A few years ago I penned a blog post about the future of newspapers and suggested that ‘prestige’ was one of the keys to unlocking a prosperous future for newsprint. So I thought it was pretty interesting to read an article today by Philip Meyer who suggested making the newspaper more ‘elitist’ would be a wise move.
Philip Meyer is one of the industry’s most lauded researchers and wrote an intriguing book called ‘The Vanishing Newspaper – Saving Journalism in the Information Age‘. Philip Meyer suggests a move away from printing newspapers on a daily basis combined with a stronger focus on visual presentation and what he describes as ‘evidence-based’ journalism.
One can infer several things from this viewpoint, the first of which is that daily newspapers need to be free. Secondly, by moving to a less frequent publishing schedule, you can focus more on providing content that digs deeper and thus has more value than what is currently being offered in the daily newspaper or blogs for that matter.

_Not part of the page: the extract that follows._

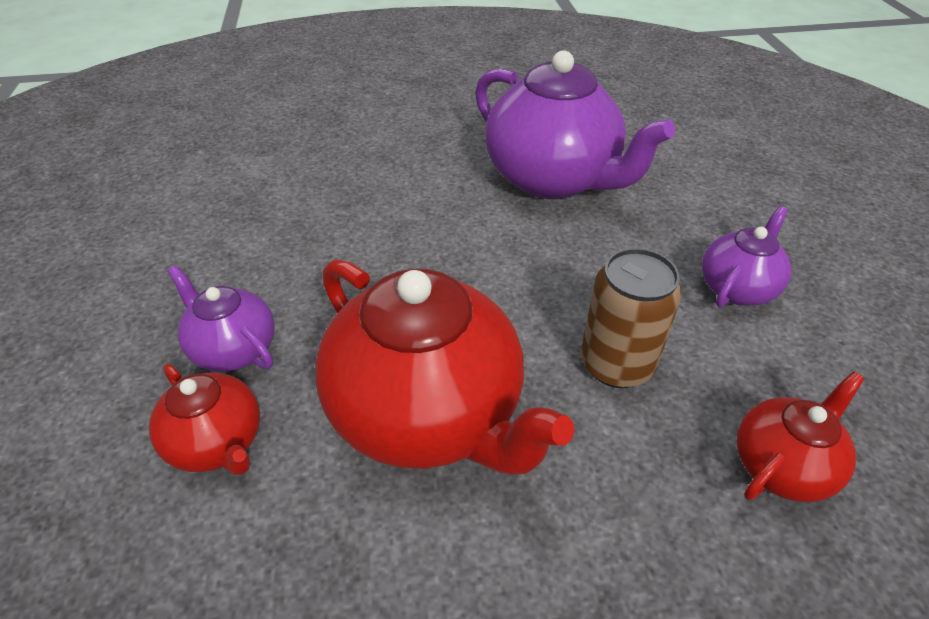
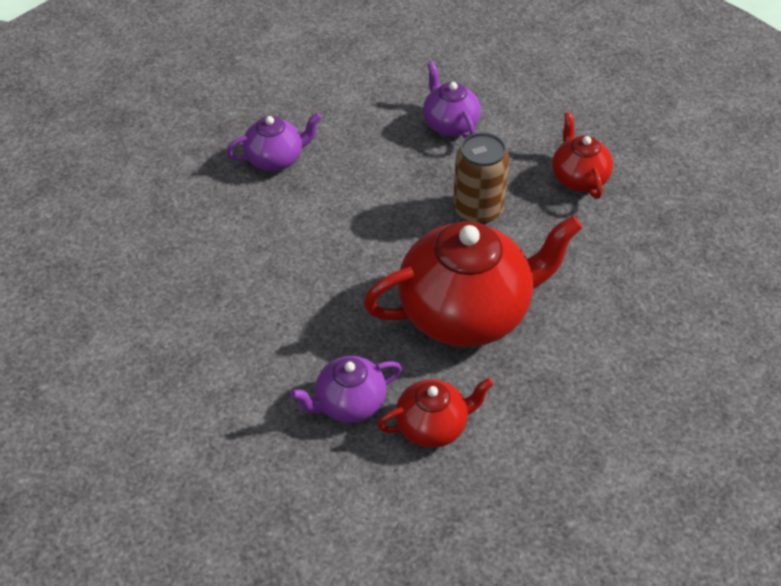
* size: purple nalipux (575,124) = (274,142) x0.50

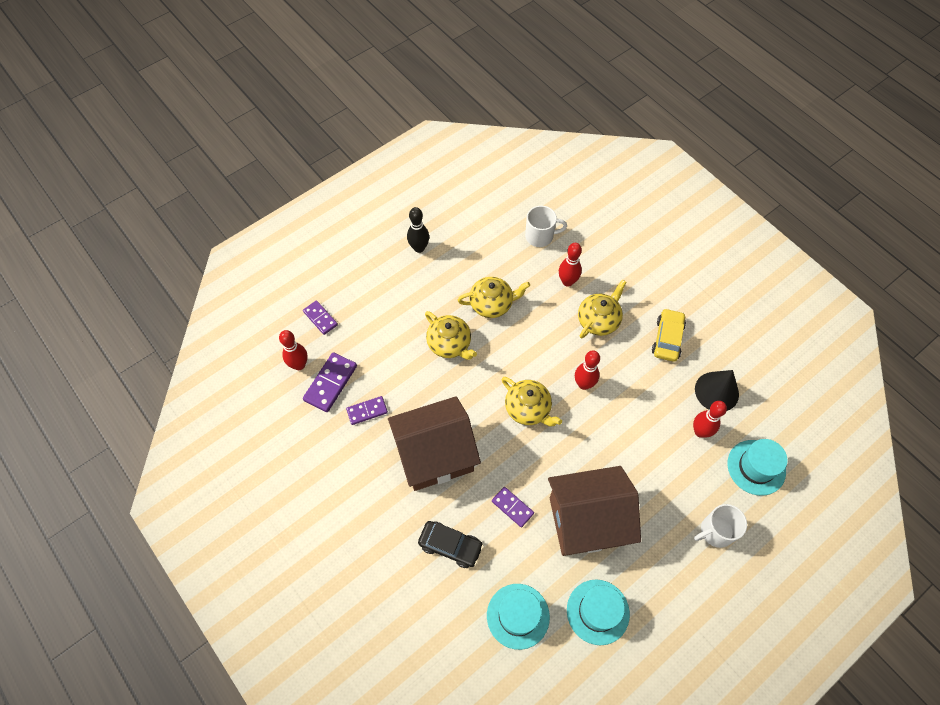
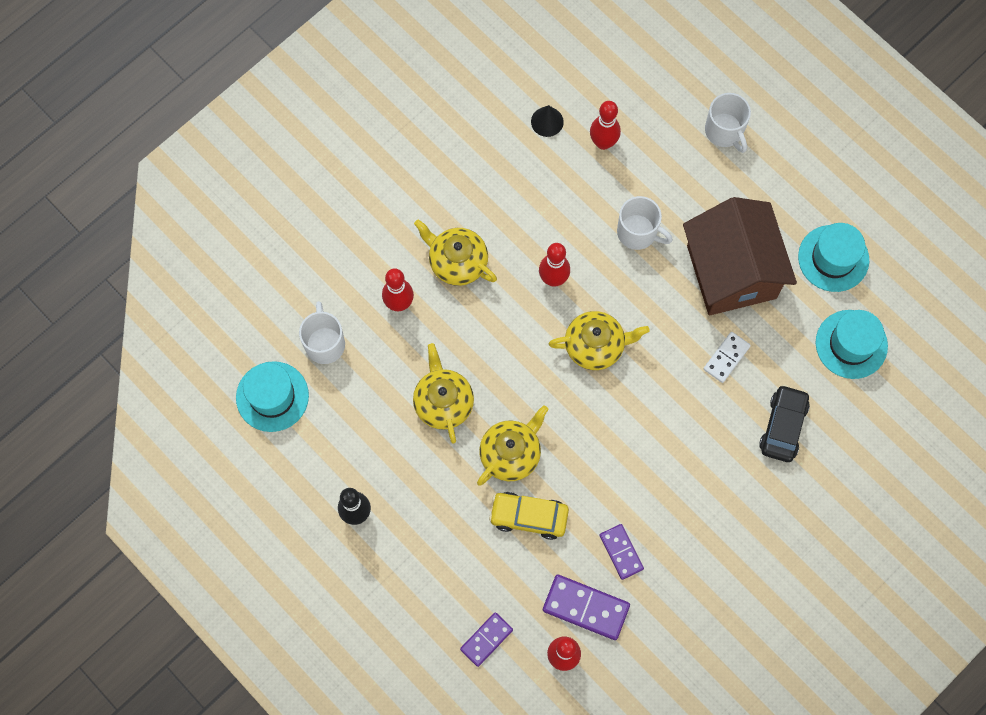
* relocated:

“Recently, I took another look at the readership data from the General Social Survey of the National Opinion Research Center at the University of Chicago and tried a different metric. Reasoning that you could still make a pretty good business from an audience reading less than daily, I tracked the percentage of adults who reported reading a newspaper at least once a week. That chart, from 1972 to 2002, shows a much clearer leveling off in the 1980s. Then, at the end of the decade, as though somebody blew a whistle and ordered a column-right march, the line snakes downward again. Now that information is so plentiful, we don’t need new information so much as help in processing what’s already available.
Just as the development of modern agriculture led to a demand for varieties of processed food, the information age has created a demand for processed information. We need someone to put it into context, give it theoretical framing and suggest ways to act on it. The raw material for this processing is evidence-based journalism, something that bloggers are not good at originating. Not all readers demand such quality, but the educated, opinion-leading, news-junkie core of the audience always will. They will insist on it as a defense against “persuasive communication,” the euphemism for advertising, public relations and spin that exploits the confusion of information overload.
Readers need and want to be equipped with truth-based defenses. Newspapers might have a chance if they can meet that need by holding on to the kind of content that gives them their natural community influence. To keep the resources for doing that, they will have to jettison the frivolous items in the content buffet.”
Mario Garcia, another industry heavyweight, sums it all up…
I think the future lies somewhere at this intersection, the one where a combination The New York Times/The Economist/Die Zeit meet a colorful free version of USAToday. Of course, a strong online edition is a vital requirement. The newspaper of the future – elite or free – is simply a companion to a robust and newsy online edition.